En ese sentido, la popular sitcom de principios de la década de los ’00 plantearía las vicisitudes de una familia estadounidense de clase media baja, que pasa zozobras para mantener a su familia, donde los hijos estudian en una escuela pública y Lois, la matriarca del hogar, debe hacer malabares entre su trabajo y la mantención del hogar. Hace un año, el sitio Noesnalaferia publicó un artículo titulado “Por qué nos gusta Malcolm in The Middle”, donde plantea un discurso que va en esa línea.

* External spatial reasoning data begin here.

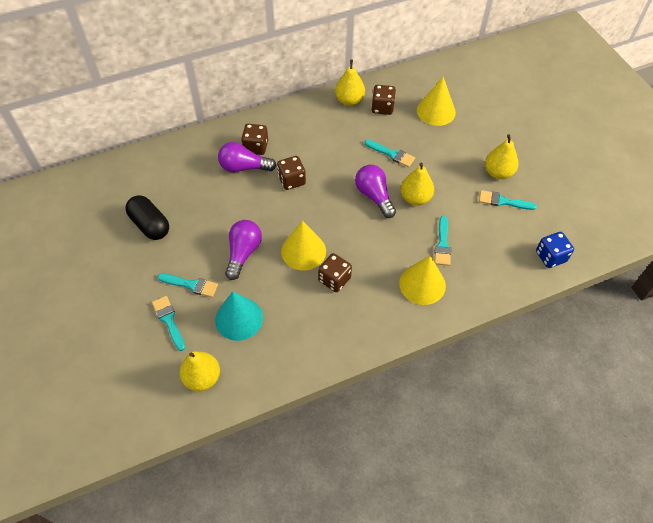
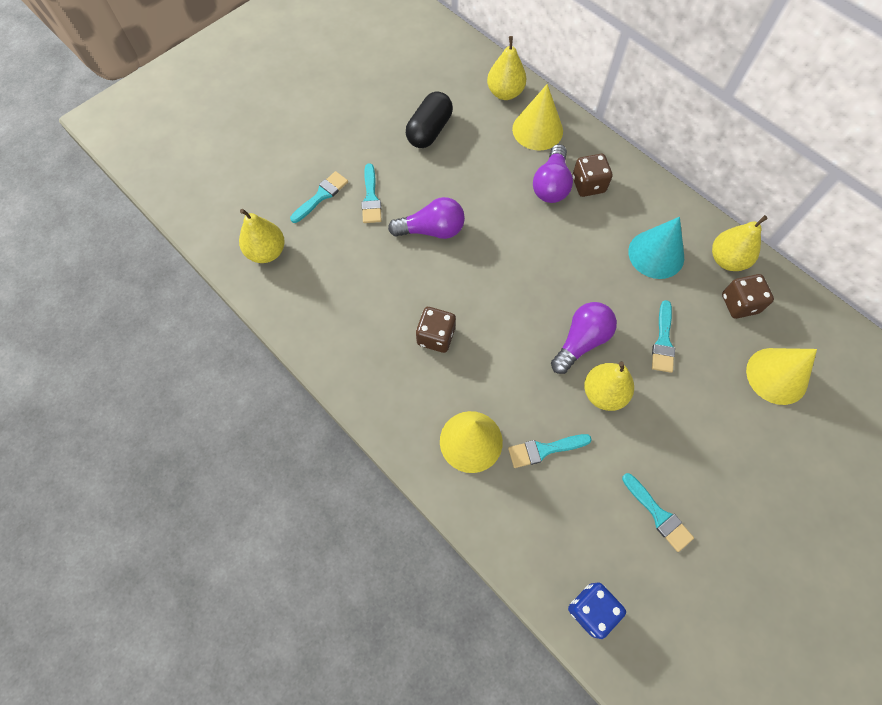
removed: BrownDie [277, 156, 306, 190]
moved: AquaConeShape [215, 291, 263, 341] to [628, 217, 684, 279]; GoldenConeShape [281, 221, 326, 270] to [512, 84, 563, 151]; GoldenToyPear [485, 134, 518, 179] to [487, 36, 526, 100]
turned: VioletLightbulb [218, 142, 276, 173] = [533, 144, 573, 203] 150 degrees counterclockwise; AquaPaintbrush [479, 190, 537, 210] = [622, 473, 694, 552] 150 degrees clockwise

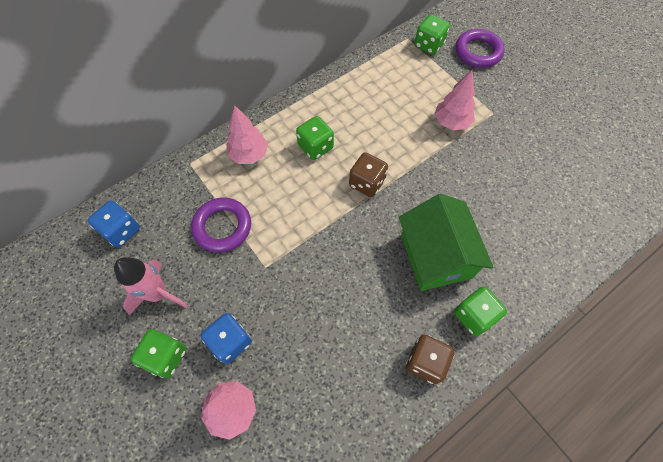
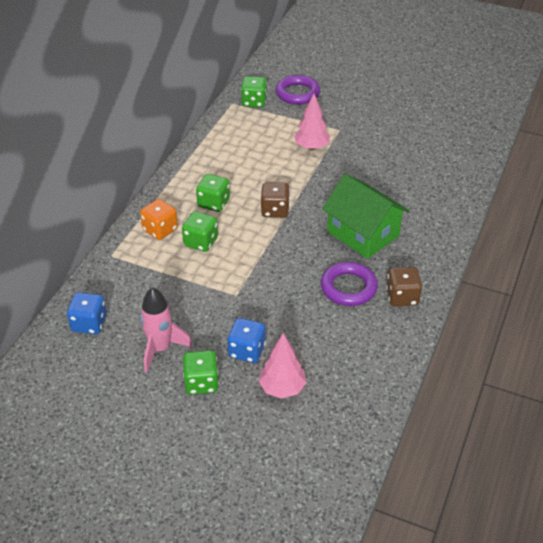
moved: VioletTorus [191, 197, 251, 252] to [321, 262, 378, 306]; GreenDie [454, 287, 507, 336] to [182, 211, 218, 252]
replaced: RosyFirTree [226, 105, 268, 164] to BrightOrangeDie [140, 199, 178, 240]

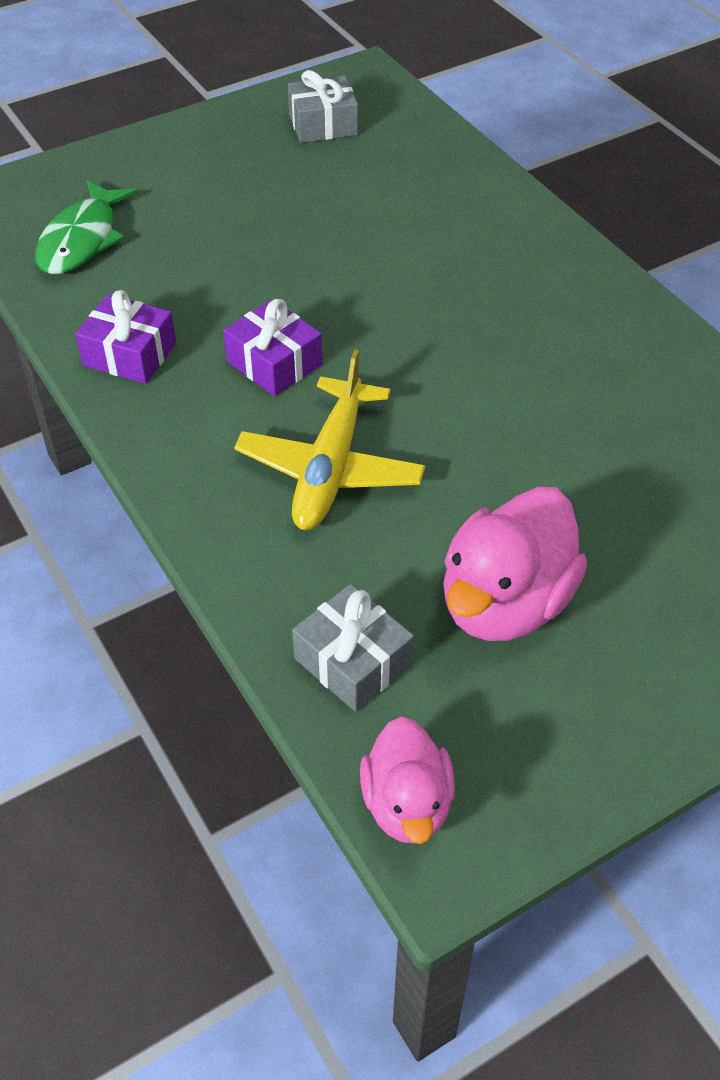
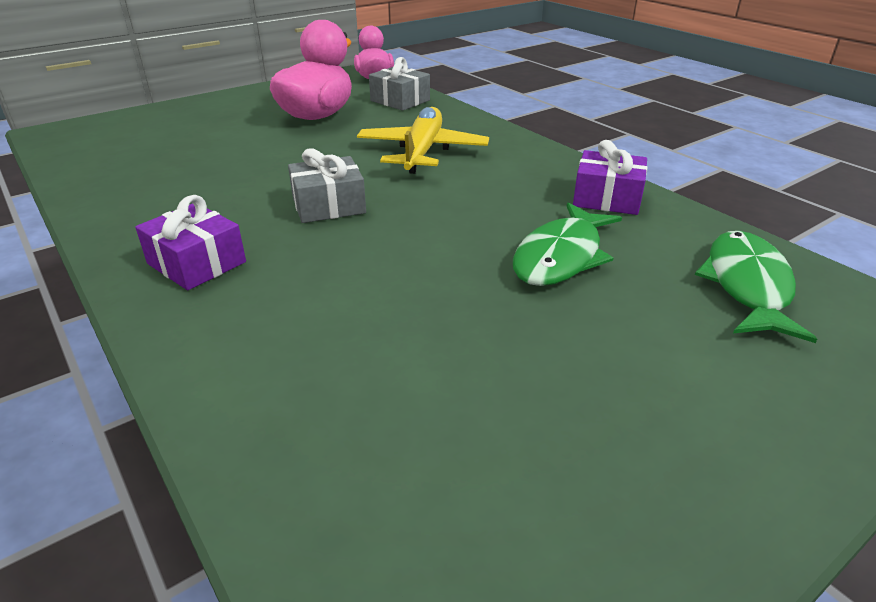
added: GreenToyFish [513, 202, 622, 286]
moved: VioletGift [223, 299, 322, 396] to [135, 195, 246, 290]; GreyGift [288, 70, 358, 143] to [288, 148, 366, 223]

Lois es la clase obrera que debió postergar sus sueños de ser bailarina por convertirse en joven madre, sacrificarse trabajando de cajera en turnos nocturnos en un minimarket por un sueldo bajísimo y además hacerse cargo del bienestar de una familia compuesta solo por hombres. Rechazada por los parientes cuicos de Hal -quien, por lo mismo, eligió una vida junto a ella antes que sucumbir a la presión social-, la única esperanza en la vida de Lois es su hijo Malcolm. En él, que asiste a la misma escuela pública que sus hermanos, ve la posibilidad de redención y reivindicación de personas como ella, como ellos. Personas donde los tres hermanos duermen apretados compartiendo la misma pieza y hay un patio delantero seco y lleno de maleza. Lois, la mamá de Malcolm, es todas las mamás trabajadoras de Estados Unidos, Chile y el mundo entero”, señala el artículo de Noesnalaferia.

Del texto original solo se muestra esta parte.